Podcasting, streaming, or recording a screencast? Nobody walks in.

🚩

Therapy or private sessions

Signal that you absolutely cannot be interrupted right now.

🏢

Shared offices

Visual availability signal without the awkward headphones-on-means-busy guessing game.

🧒

Parenting + WFH

Kids learn the traffic light system fast. Red means wait, green means come on in.

The Busy Light hardware: an LED ring in a 3D-printed enclosure mounted on a door frame

The Hardware (Optional!)

I built a battery-powered LED indicator using an ESP32 chip with ESPHome, housed in a 3D-printed enclosure that hooks over a door. It shows up in Home Assistant as a simple RGB light.

The hardware project is open source too — feel free to build your own, remix it, or just use it as inspiration. But you don’t need my hardware. Busy Light works with any light, LED strip, or device that Home Assistant can control.

Hardware Repo

Open Source

Busy Light is released under the MIT license. The code is on GitHub — contributions, issues, and ideas are welcome.

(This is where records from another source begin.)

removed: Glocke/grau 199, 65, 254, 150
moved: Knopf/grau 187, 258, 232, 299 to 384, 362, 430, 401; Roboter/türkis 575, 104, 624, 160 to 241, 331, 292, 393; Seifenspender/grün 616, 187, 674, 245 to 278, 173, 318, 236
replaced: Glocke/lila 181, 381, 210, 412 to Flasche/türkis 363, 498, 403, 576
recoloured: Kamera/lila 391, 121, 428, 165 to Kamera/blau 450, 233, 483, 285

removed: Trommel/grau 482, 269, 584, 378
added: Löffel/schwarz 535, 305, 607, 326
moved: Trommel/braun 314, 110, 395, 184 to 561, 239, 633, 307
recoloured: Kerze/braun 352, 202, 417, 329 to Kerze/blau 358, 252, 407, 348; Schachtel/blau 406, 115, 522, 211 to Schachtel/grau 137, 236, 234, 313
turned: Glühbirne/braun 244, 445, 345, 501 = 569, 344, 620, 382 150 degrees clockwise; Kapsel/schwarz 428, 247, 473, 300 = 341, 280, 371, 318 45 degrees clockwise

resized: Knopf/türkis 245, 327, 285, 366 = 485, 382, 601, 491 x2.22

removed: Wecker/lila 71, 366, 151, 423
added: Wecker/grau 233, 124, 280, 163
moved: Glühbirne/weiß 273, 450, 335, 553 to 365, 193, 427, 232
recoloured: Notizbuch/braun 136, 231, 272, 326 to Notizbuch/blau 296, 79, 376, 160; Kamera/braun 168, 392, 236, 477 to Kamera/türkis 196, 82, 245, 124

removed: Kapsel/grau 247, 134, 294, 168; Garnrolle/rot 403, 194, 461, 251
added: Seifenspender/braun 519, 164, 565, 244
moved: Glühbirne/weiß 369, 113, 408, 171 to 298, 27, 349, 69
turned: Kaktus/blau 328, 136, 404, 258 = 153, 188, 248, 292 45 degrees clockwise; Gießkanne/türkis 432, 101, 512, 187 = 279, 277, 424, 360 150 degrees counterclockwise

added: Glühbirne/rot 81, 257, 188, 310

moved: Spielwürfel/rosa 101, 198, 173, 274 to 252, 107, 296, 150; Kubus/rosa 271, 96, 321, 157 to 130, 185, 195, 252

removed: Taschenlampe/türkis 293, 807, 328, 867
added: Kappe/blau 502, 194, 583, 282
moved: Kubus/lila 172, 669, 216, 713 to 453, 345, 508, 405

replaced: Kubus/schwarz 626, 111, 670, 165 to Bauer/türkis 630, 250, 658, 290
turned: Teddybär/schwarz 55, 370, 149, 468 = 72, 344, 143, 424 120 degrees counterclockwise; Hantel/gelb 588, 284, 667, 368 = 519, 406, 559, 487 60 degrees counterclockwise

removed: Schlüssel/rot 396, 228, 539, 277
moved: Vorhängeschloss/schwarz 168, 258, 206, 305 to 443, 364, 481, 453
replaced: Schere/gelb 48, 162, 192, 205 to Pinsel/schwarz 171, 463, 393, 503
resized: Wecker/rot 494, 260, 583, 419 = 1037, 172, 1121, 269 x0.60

System requirements: macOS 14.0 (Sonoma) or later

Signed and notarized by an Apple developer, so it just works — no Gatekeeper warnings.

Support the Project

Busy Light is free and always will be. If it saves you from a few interruptions, consider buying me a coffee?

Support on Ko-fi

Ready to try it?

Privacy Policy

Busy Light respects your privacy. Here’s the short version:

  • No analytics or tracking. The app doesn’t phone home, collect usage data, or talk to any server other than your own Home Assistant instance.
  • No account required. There’s no sign-up, no cloud service, nothing to opt out of.
  • Your token stays on your Mac. Your Home Assistant access token is stored in the macOS Keychain — the same secure storage your Mac uses for passwords and certificates.
  • Camera and mic detection, not access. Busy Light detects whether your webcam or mic is in use by another app. It never accesses the camera or microphone itself, and no audio or video data is ever captured or transmitted.
  • Local only. All settings are stored locally in standard macOS preferences. Nothing leaves your machine except scene activation requests sent directly to your Home Assistant instance over your local network.

Busy Light is open source — you can read the code yourself and verify all of the above.